The Winters Tale

William Shakespeare
The Nuffield Theatre Southampton and Schtanhaus in association with Headlong Theatre
York Theatre Royal and touring

Production photo

In the heat of the 1930's Italian sun, on a square of golden brown tiles, this cast of nine take on Shakespeare's late romance. Often termed a 'problem play' because of its dramatically contrasting styles, moving from intense psychological drama to comedic fairground lampooning and finally to a somewhat magical ending, Headlongs start with an intimate portrayal of the royal family.

Programmed as part of York Theatre Royal's fantastic 'Take Over Festival' for under 26's, this piece adds to the diverse schedule of exciting theatre currently offered in their innovative programme - the festival really is a must for anyone young and interested in theatre from all around, and not something to miss out on.

The visiting King of Bohemia, Polixenes, is persuaded to extend his stay in Sicilia by the country's queen, Hermione. So begins Leontes, the king of Sicilia's jealousy and a destructive journey towards death, redemption and reconciliation as sixteen years traverse the stage.

Perdita, Leontes' and Hermione's long lost child, grows up as a shepherdess' daughter on the shores of Bohemia unaware of her origins.

Designer Miriam Nabarro presents a pared down setting, with a chaise long and a desk representing the dour Sicilia and chequered table clothes, strings of bunting lights and café tables signifying Bohemia. Traditionally populated by a large cast, director Simon Godwin aims to distil this production down to its essence. Doubling the characters is used throughout with actors portraying lords and ladies in Leontes' court and country folk in Bohemia.

Golda Rosheuvel plays a sassy Paulina in Sicilia and a comedic shepherdess (gender swapped from a shepherd in the original text) in Bohemia. Bryony Hannah portrays a young, pyjama-ed Mamillus before becoming the nurse Emelia and finally the innocent Perdita. John Hodgkinson produces fun with the irreverent Autolycus after being ravaged by a bear (of sorts) as Antigonus. Amanda Ryan gives a delicate but affecting portrayal of the wronged Hermione, engagingly convincing us with her profound, quiet dignity.

This economical production certainly stages Shakespeare without fuss, but it somehow misses the magic of the miracle ending. Godwin comments on Paulina's line to 'awaken our faith' which, in this secular age, is becoming an increasingly difficult task.
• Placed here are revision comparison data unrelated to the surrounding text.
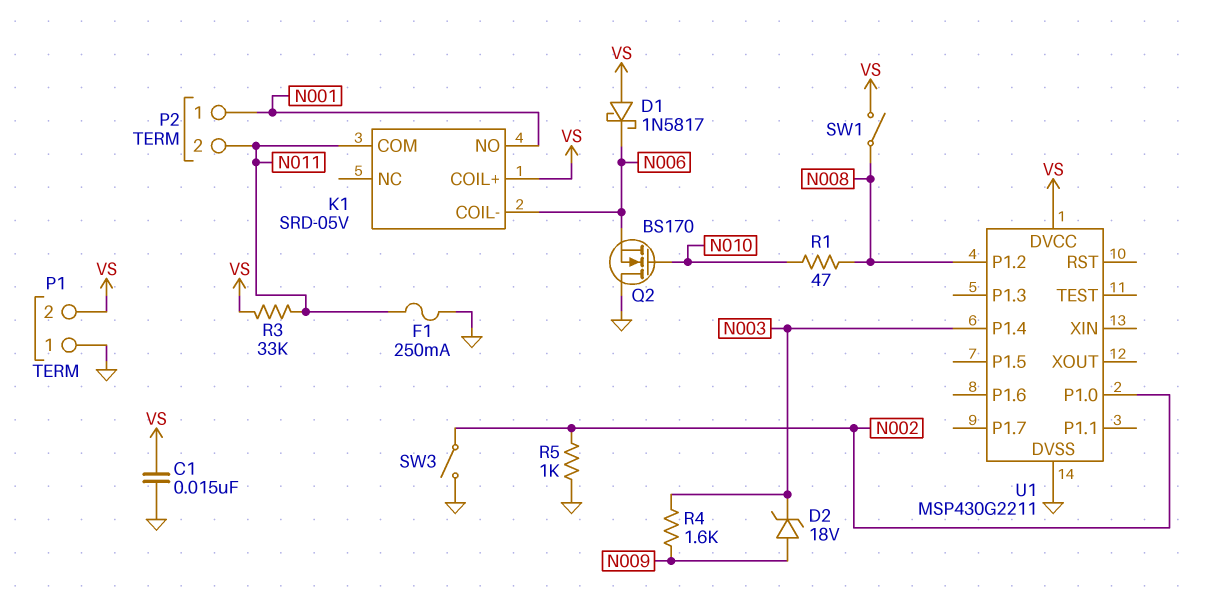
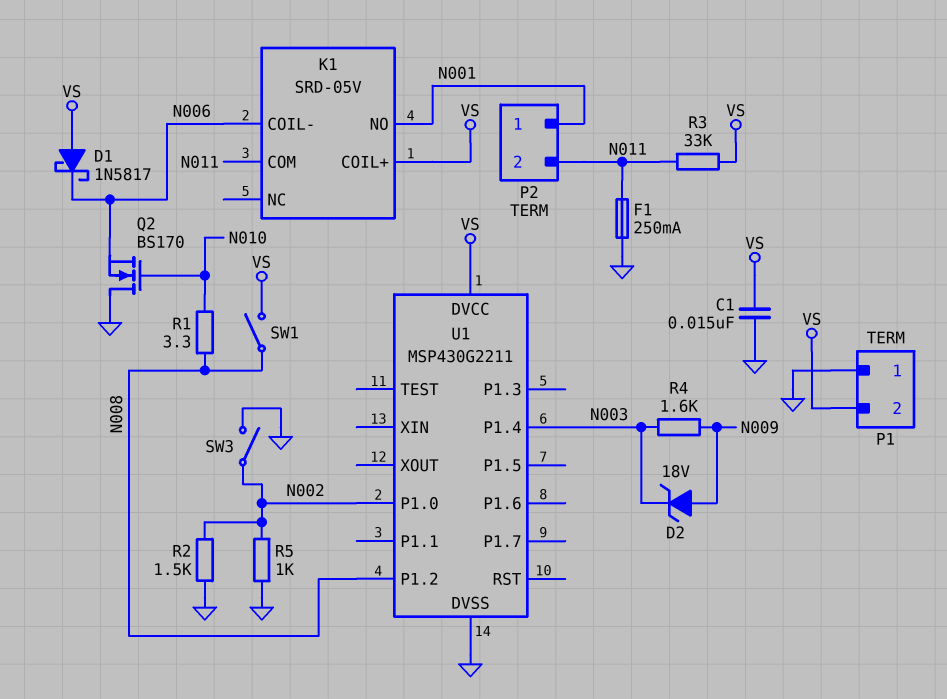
R1: 47 (N008, N010) -> 3.3 (N008, N010)
R2: none -> 1.5k (GND, N002)

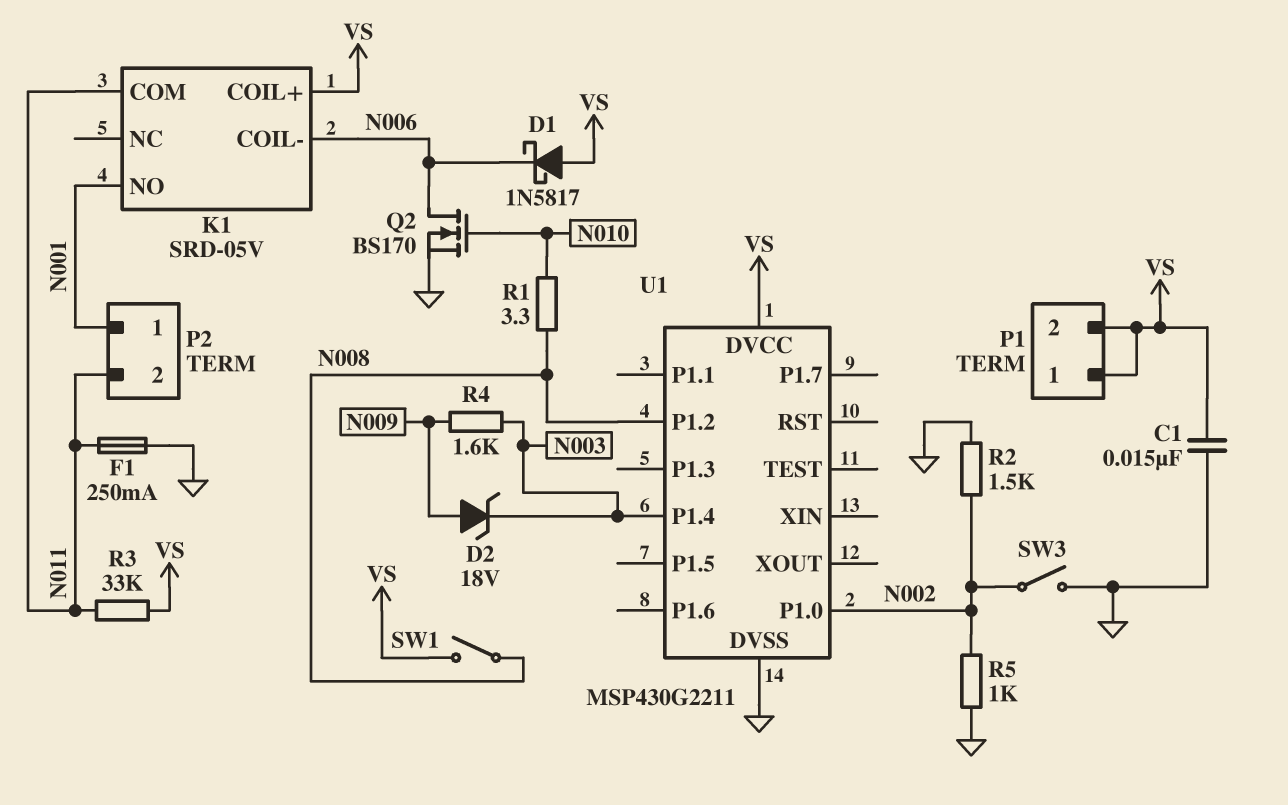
P1 pin 1: GND -> VS
Q2: NMOS BS170 (G N010, D GND, S N006) -> NMOS BS170 (G N010, D N006, S GND)

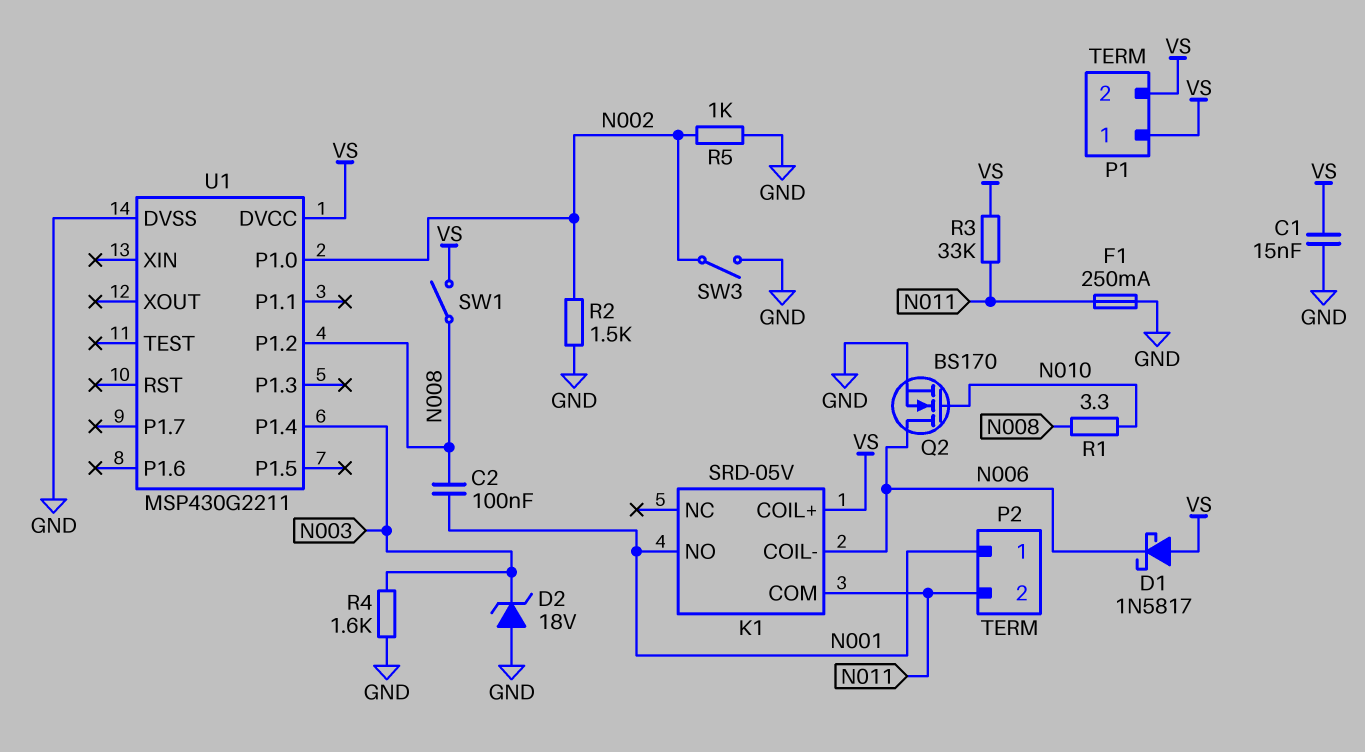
C2: none -> 100nF (N001, N008)
D2: zener 18V (A N009, K N003) -> zener 18V (A GND, K N003)
R4: 1.6k (N003, N009) -> 1.6k (GND, N003)

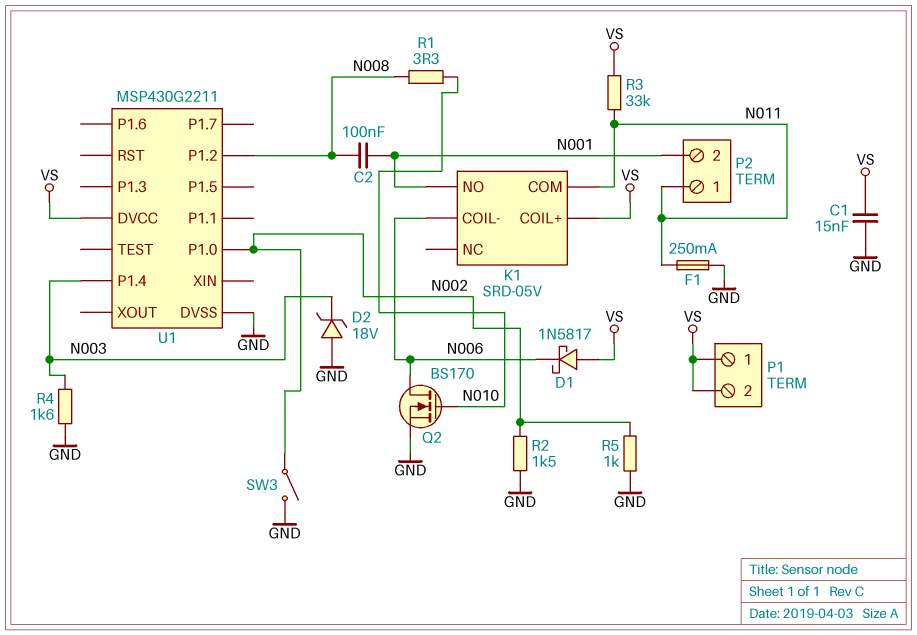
P2 pin 1: N001 -> N011
P2 pin 2: N011 -> N001
SW1: switch (N008, VS) -> none

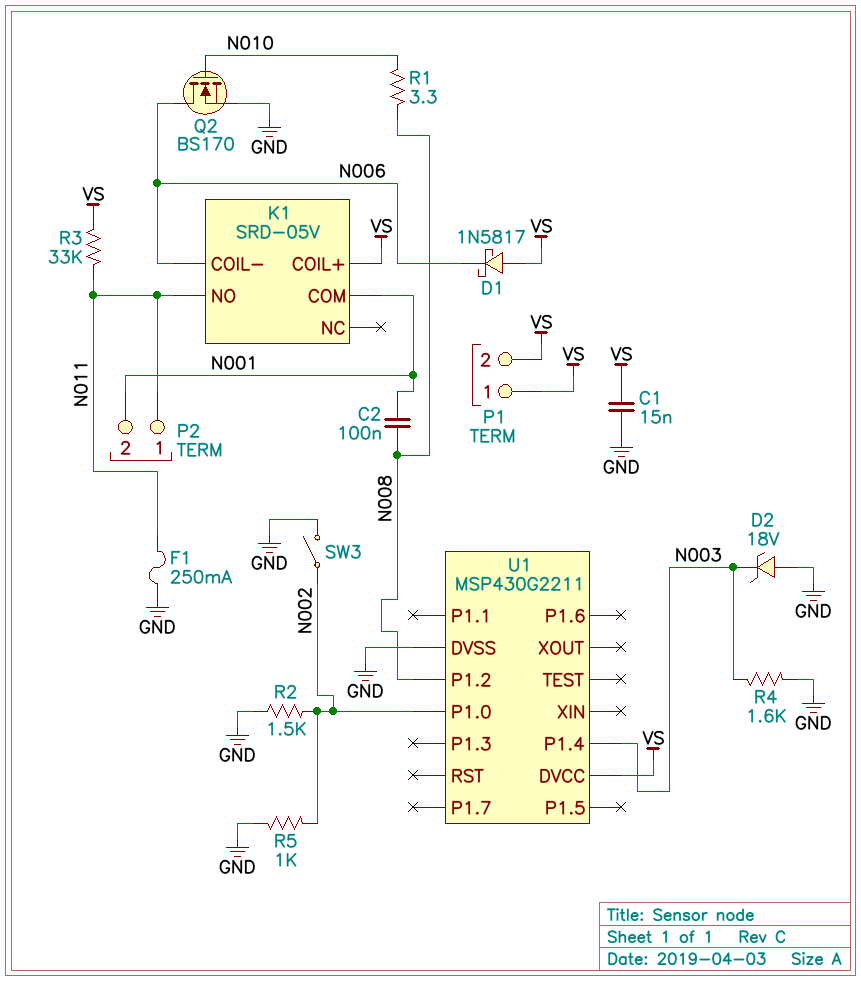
K1 pin COM: N011 -> N001
K1 pin NO: N001 -> N011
We have to therefore ask what persuades us to take the 'leap of faith' in this reduced production, and encapsulates the enduring vision that is Shakespeare's unmatchable imagination.

Dealing with Leontes' illogical, ravaging text presents a considerable challenge and Vince Leigh produces an all too coherent King in the thrall of the infectious green-eyed monster. With the gentle colours of James Farncombe's lighting design washing over the backdrop, this production produces a very pleasant evening's theatre without the risk of tragedy. The cast produce a joyful song and dance in their seaside café, with a pleasing jig that has the audience smiling and a picture post-card vision of the waters of Bohemia. Safe on the shores of this temperate existence, Headlong's romantic wintery tale lightly seduces without the fear of the cold, dark bite of frost.